Which is a lie. My brain is not scintillantly brilliant and it ‘needs’ nothing. But the lie is agreeable to read. There is a gentle caressingness in its untruth which feels someway soothinger than any flattering fact.
And he tells me my chief attraction as an individual is my ability accurately to gauge another individual and to breathe myself graciously out to it and upon it while pretending to be immersed in my own ego.
Which is another lie. Immersed in my own ego is never a pretense with me, and I have not gauged—in the sense of weighing and measuring—another individuality except to hate it. But it is piquantly restful to hear that I am thus benign.
And he tells me that though several years have passed since he and I took leave of one another he has never forgotten that last parting because it was like the passing of a little weir-woman who brushed him lightly with her garments as she went.
Which is another lie. My association with him was in brief meetings at hectic studio tea-fights and two noisy dinners at Churchill’s, at all of which I frowned impatiently at his tiresome conversation. And his leave-taking with me consisted in his sharpening a lead-pencil—beautifully he sharpened it—for me to write a telegram with. It was not until this correspondence that we established an unreliable intimacy. But to be told I seemed a weir-woman to a hard-headed business man who could doubtless cheat a client out of four thousand dollars easily in a half-day’s maneuvering is oddly inspiriting.
And he tells me he is highly privileged to be permitted to gaze in at the mezzo-tinted windows of my soul, which are surely curtained against the passing proletariat.

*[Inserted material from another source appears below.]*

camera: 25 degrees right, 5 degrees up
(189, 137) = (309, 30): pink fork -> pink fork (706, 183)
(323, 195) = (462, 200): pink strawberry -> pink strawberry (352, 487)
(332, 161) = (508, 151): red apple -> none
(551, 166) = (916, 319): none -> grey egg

Which is another lie. He has never remotely glimpsed my tired Soul in the firmly false little letters I’ve written him. As to its being a privilege if he had: it is the proletariat, it so happens, who have first chance at those windows, which are not mezzo-tinted but made of the plainest of plain glass. But the conceit tastes mellow and naïf and bromidic and appetizing to me, like cream and raspberries in July.
And he tells me the most delightful thing in the world would be to live near me and have a season of daily meetings—meetings of astral selves upon a ‘higher plane’ whereon we should exchange those flowers and fruits of the spirit which grow not from the soils but from the esoteric essences of life:—that sort of thing.

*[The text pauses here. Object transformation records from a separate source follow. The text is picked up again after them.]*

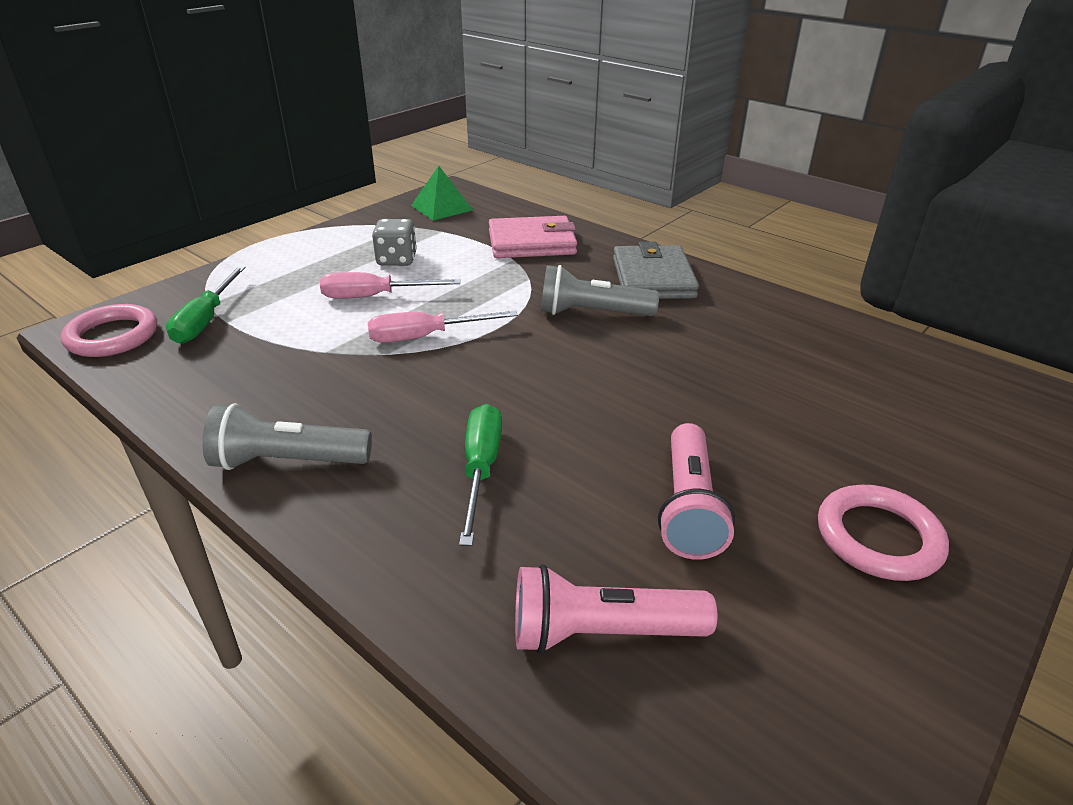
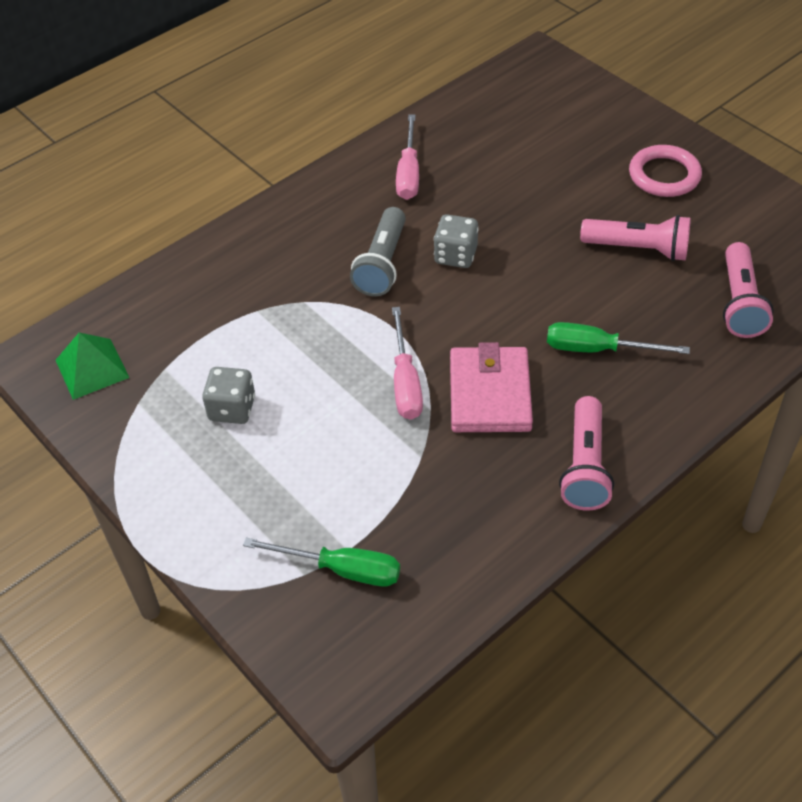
camera: 80 degrees left, 15 degrees up
(112, 336) = (362, 653): pink ring -> none
(287, 461) = (585, 466): grey flashlight -> pink flashlight
(374, 296) = (317, 425): pink screwdriver -> pink screwdriver (408, 173)
(532, 243) = (220, 293): pink wallet -> pink wallet (490, 394)
(620, 355) = (455, 255): none -> grey dice
(653, 278) = (323, 214): grey wallet -> none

Which is another lie. No possible man (except a Poet whom I loved—or perhaps a scientist—) could find me delightful for more than two consecutive meetings—I develop something like temper—and I care for no higher planes except in airships. As for esoterics—I would fainer exchange musings anent over-shoes than over-souls. And my spirit bears in fertile earthy soil chiefly thistles from which men gather no figs. But it gives me a warmish feeling, similar to a hot-water bottle between my shoulders on a winter night, to read that picturesque palaver written to me in my slim scorn by him in his springy swivel chair.